This study addresses the views of 9 students on the amount of invested mental effort (Salomon, 1983a) needed to effectively process multimedia annotations (pictorial and written) so as to learn from a second language (L2) aural passage. Initially, 67 college students in a second-semester French course listened to a multimedia based French passage. Participants were randomly assigned to one of four listening treatments that contained either no annotations, written annotations, pictorial annotations, or both annotation types. Follow up vocabulary production and recall protocol tests measured vocabulary learning and aural comprehension. From these 67 students, 9 were selected to participate in interviews based on treatment type and posttest results.
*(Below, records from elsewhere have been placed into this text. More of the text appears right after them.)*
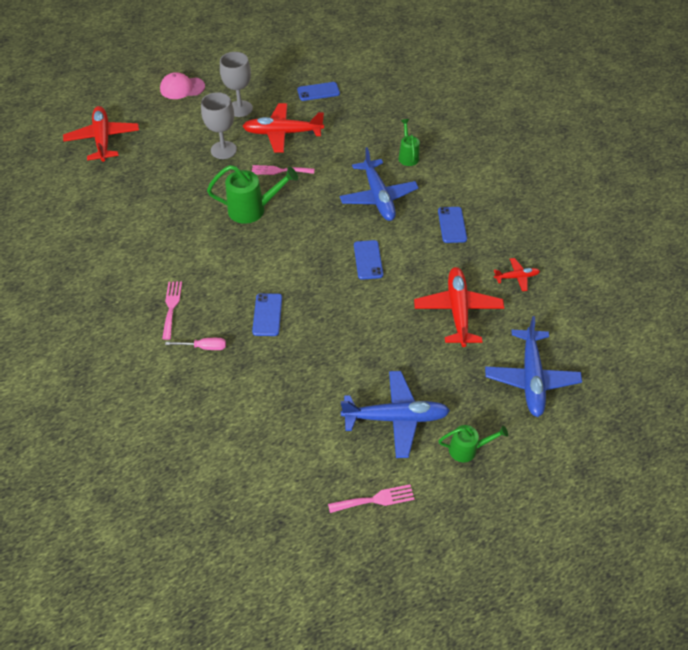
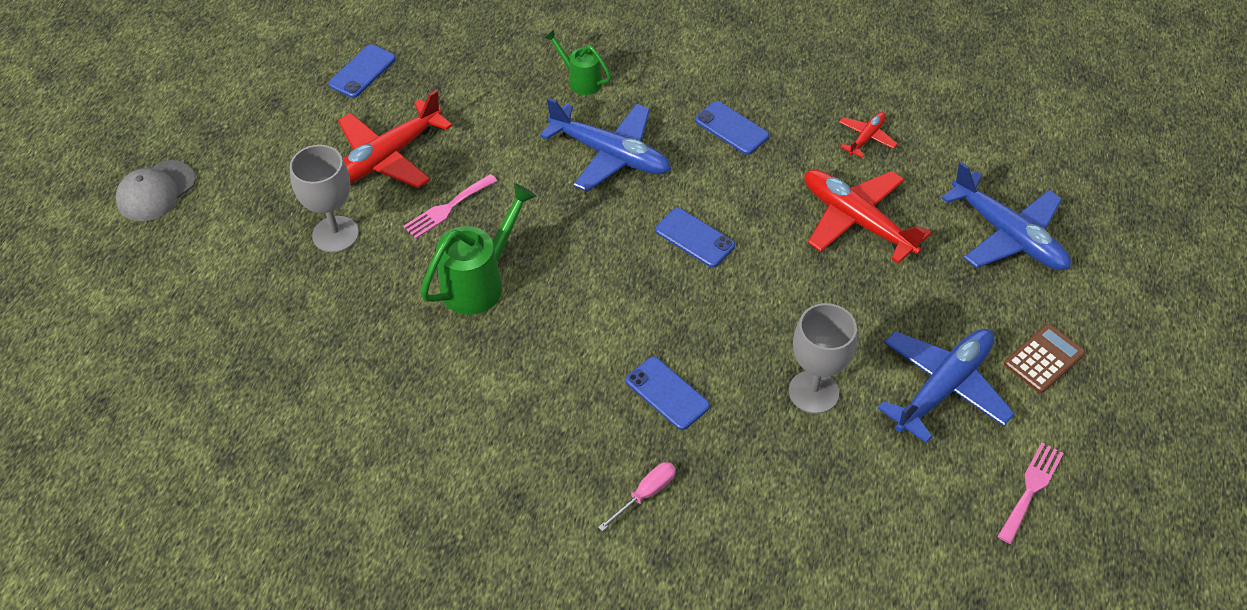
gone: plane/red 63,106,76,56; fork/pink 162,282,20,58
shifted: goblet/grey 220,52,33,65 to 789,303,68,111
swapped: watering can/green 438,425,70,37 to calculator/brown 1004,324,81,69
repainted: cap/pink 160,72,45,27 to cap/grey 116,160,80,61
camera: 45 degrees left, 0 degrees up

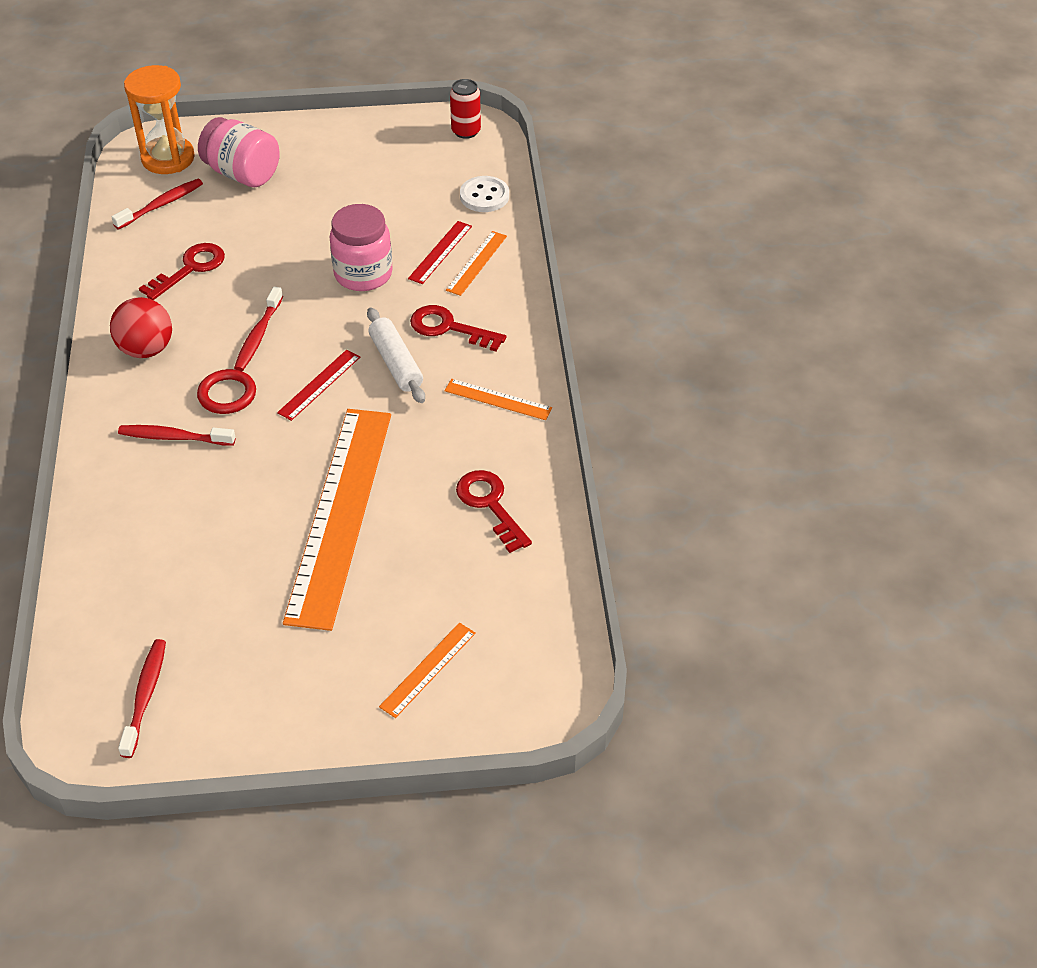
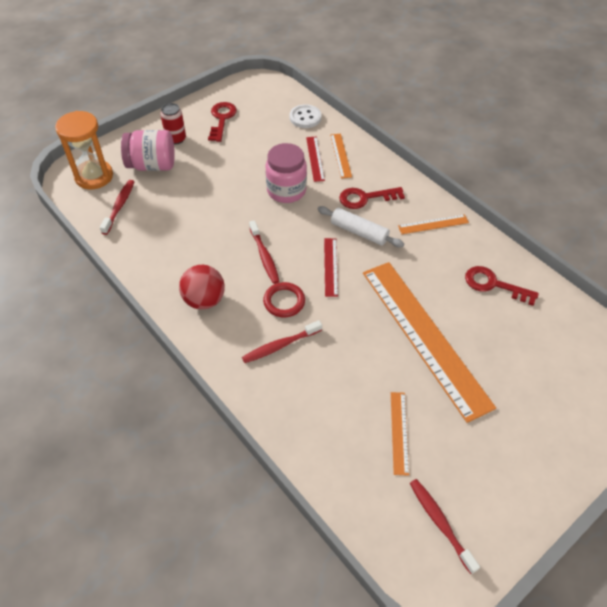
shifted: key/red 139,243,86,57 to 208,102,29,40; ruler/orange 379,623,97,95 to 391,392,18,84; can/red 450,79,31,60 to 160,103,26,42
camera: 35 degrees left, 5 degrees up

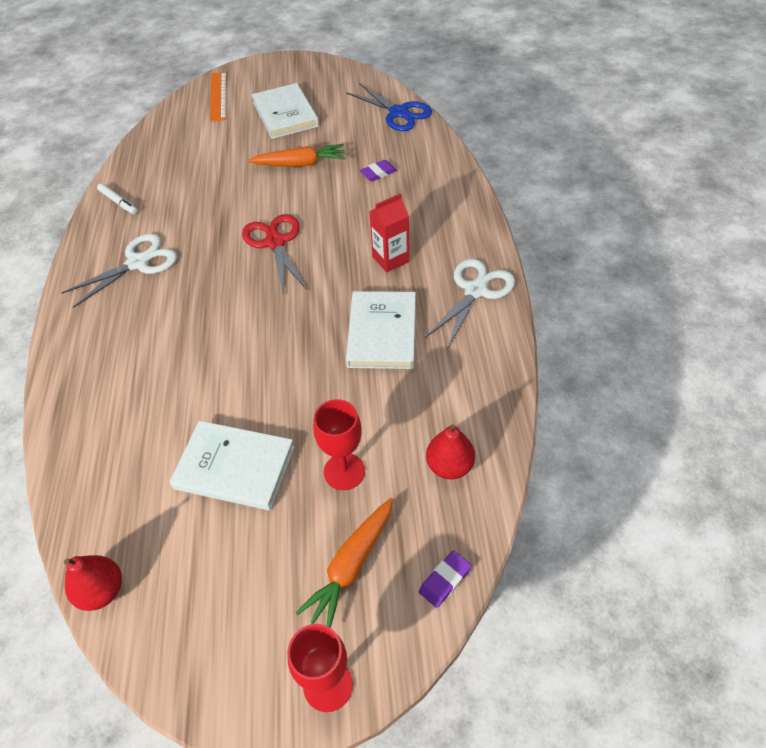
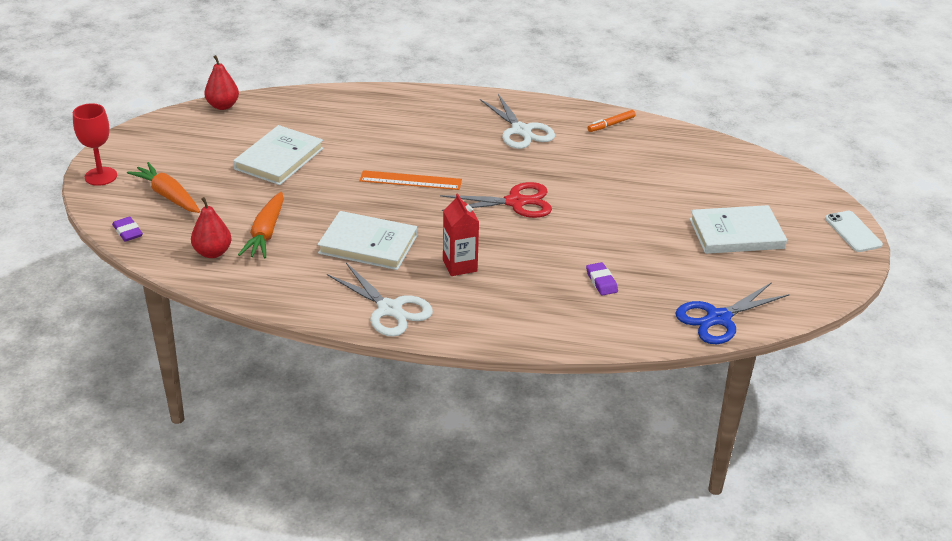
gone: goblet/red 313,399,52,91
new: phone/white 825,211,58,41
shifted: ruler/orange 210,72,16,50 to 360,170,102,20; carrot/orange 248,144,98,23 to 238,192,46,67
repainted: marker/white 97,183,41,31 to marker/orange 587,110,49,22
camera: 100 degrees right, 15 degrees down

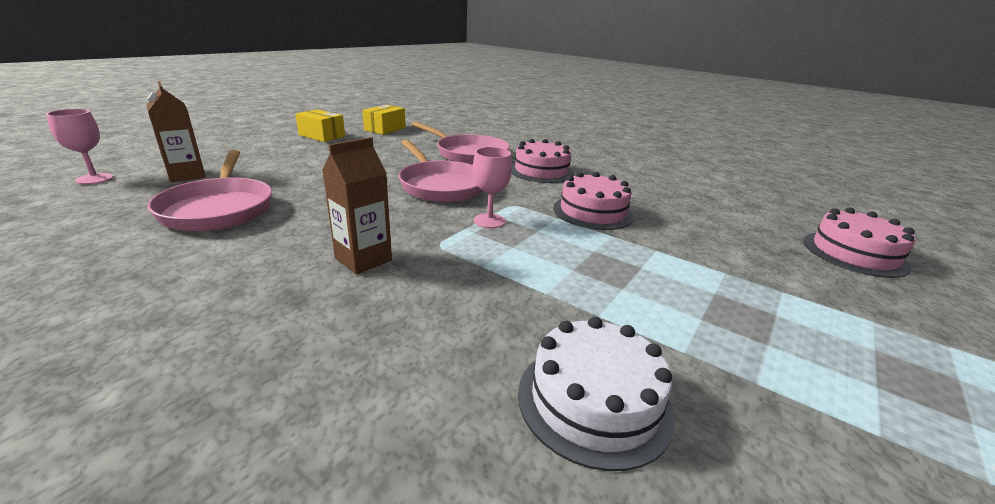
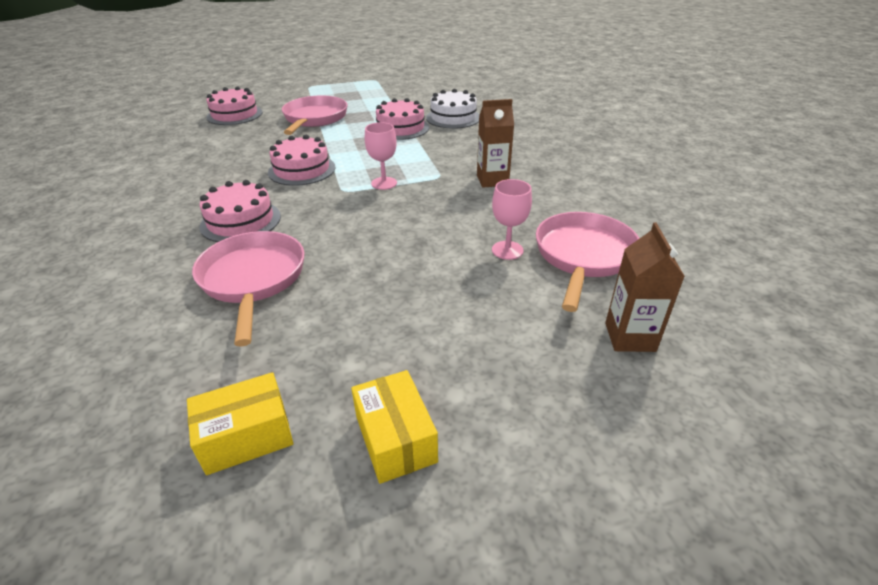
new: cake/pink 376,98,53,42
shifted: goblet/pink 46,109,68,75 to 492,179,40,81; pan/pink 398,140,85,62 to 282,96,65,39
camera: 140 degrees left, 10 degrees up

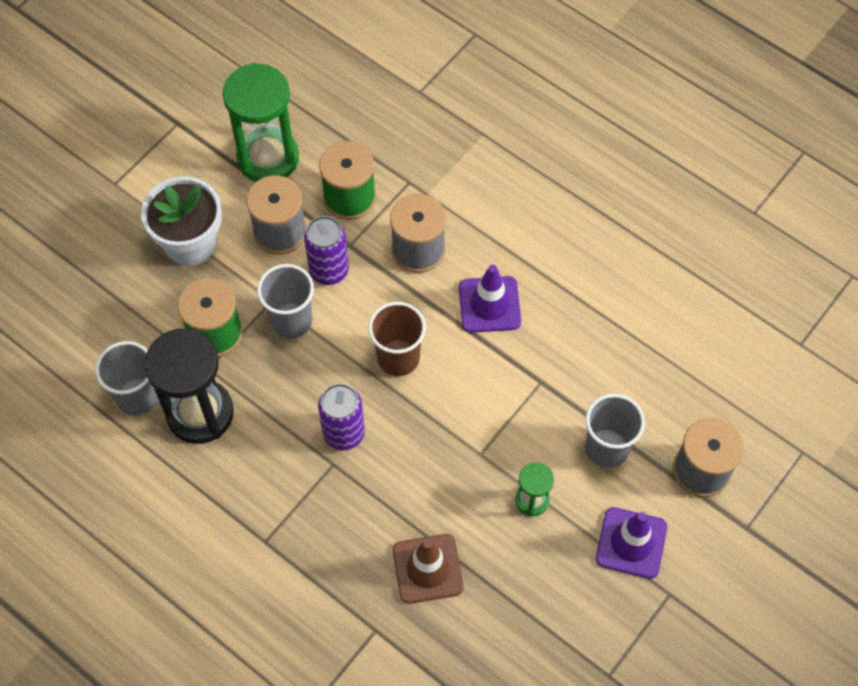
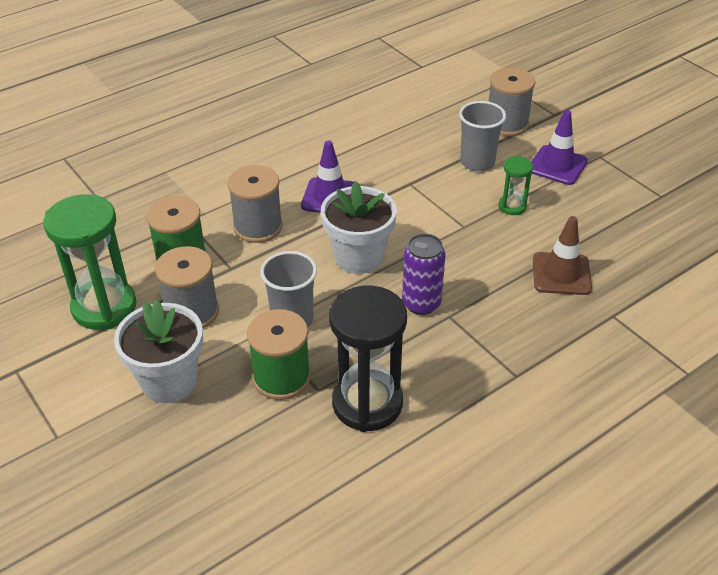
gone: cup/grey 95,341,63,75; can/purple 304,216,45,69
swapped: cup/brown 368,302,58,74 to flower pot/white 321,181,76,93
camera: 75 degrees left, 20 degrees down

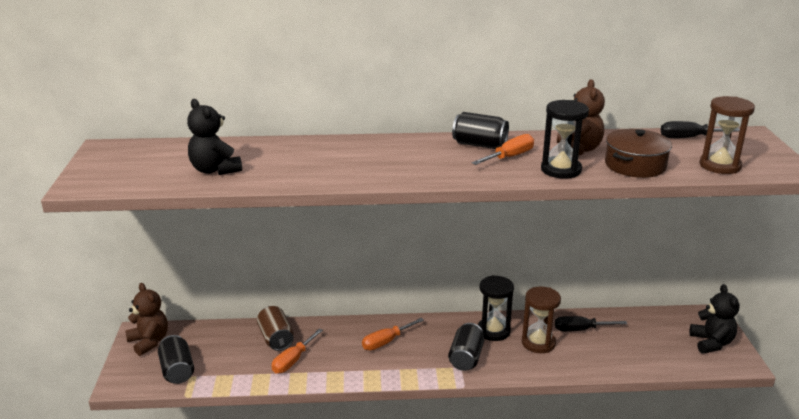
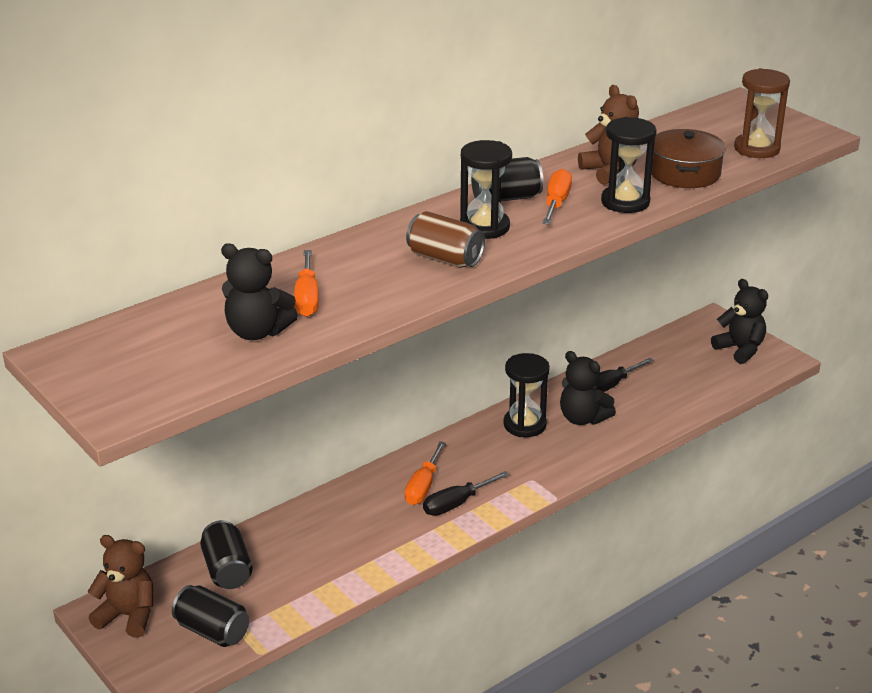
new: hourglass/black 460,140,52,99
shifted: can/brown 257,306,37,45 to 406,211,79,57; screwdriver/orange 271,329,52,45 to 294,250,25,67; can/black 448,323,36,48 to 200,520,53,69; screwdriver/black 661,121,79,17 to 423,471,86,45
swapped: hourglass/brown 522,286,39,67 to teddy bear/black 560,351,56,74
camera: 35 degrees left, 5 degrees up

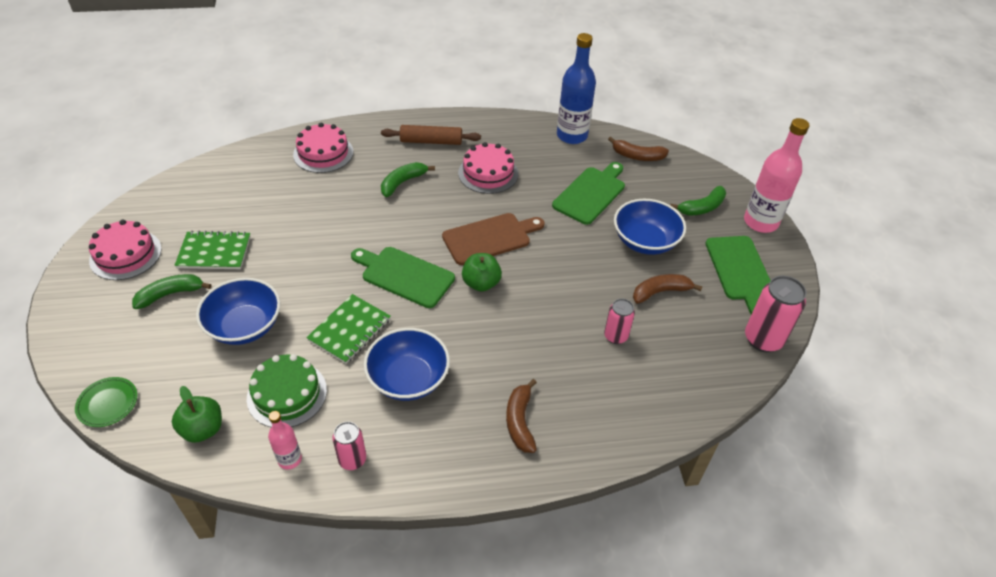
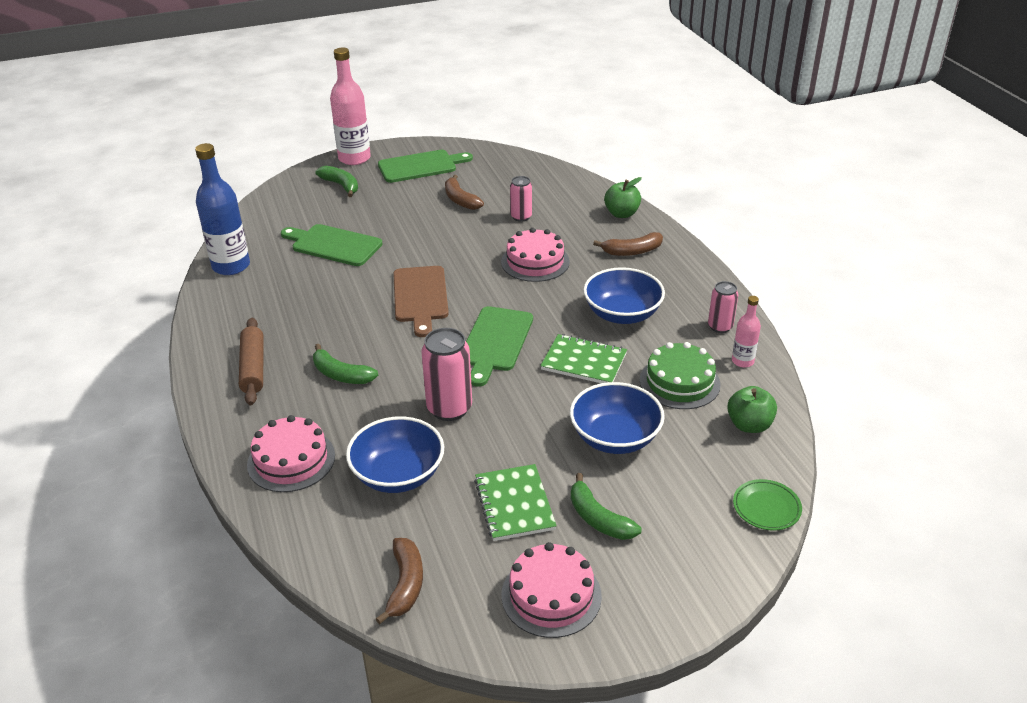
shifted: cake/pink 458,142,60,52 to 501,228,69,54; apple/green 462,253,40,39 to 604,177,38,41; banana/brown 608,137,61,24 to 376,538,47,86; bowl/blue 614,199,72,56 to 346,416,98,77; can/pink 745,276,62,76 to 421,328,51,93
rotated: cutting board/brown 442,213,103,52 = 393,266,56,71 150 degrees counterclockwise
camera: 100 degrees left, 10 degrees down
After examining anecdotal information and test results of these 9 students, it appears that the amount of invested mental effort applied to processing different annotation types varied in its influence on their abilities to learn French vocabulary and on their aural comprehension.

Key Terms in this Chapter

AIME: Amount of invested mental effort. This theory examines “the number of nonautomatic elaborations applied to a unit of material” (Salomon, 1983a, p. 42). Such elaborations are influenced by how students view a particular source of information.

Annotations: Visual and verbal supplementary items, such as a word translation or a visual representation of a particular word, that are intended to provide additional meaning to the listening passage. These are accessed through the selection of keywords presented on the computer screen.

Comprehension: The ability to understand the primary propositions of a listening comprehension passage. However, this is not meant to entail the understanding of every word of the passage.

Choice: Students’ ability to make decisions about how they view the material presented. In other words, if they prefer to view the material with visual and verbal annotated support, or prefer to review any segment of the passage, such options are available.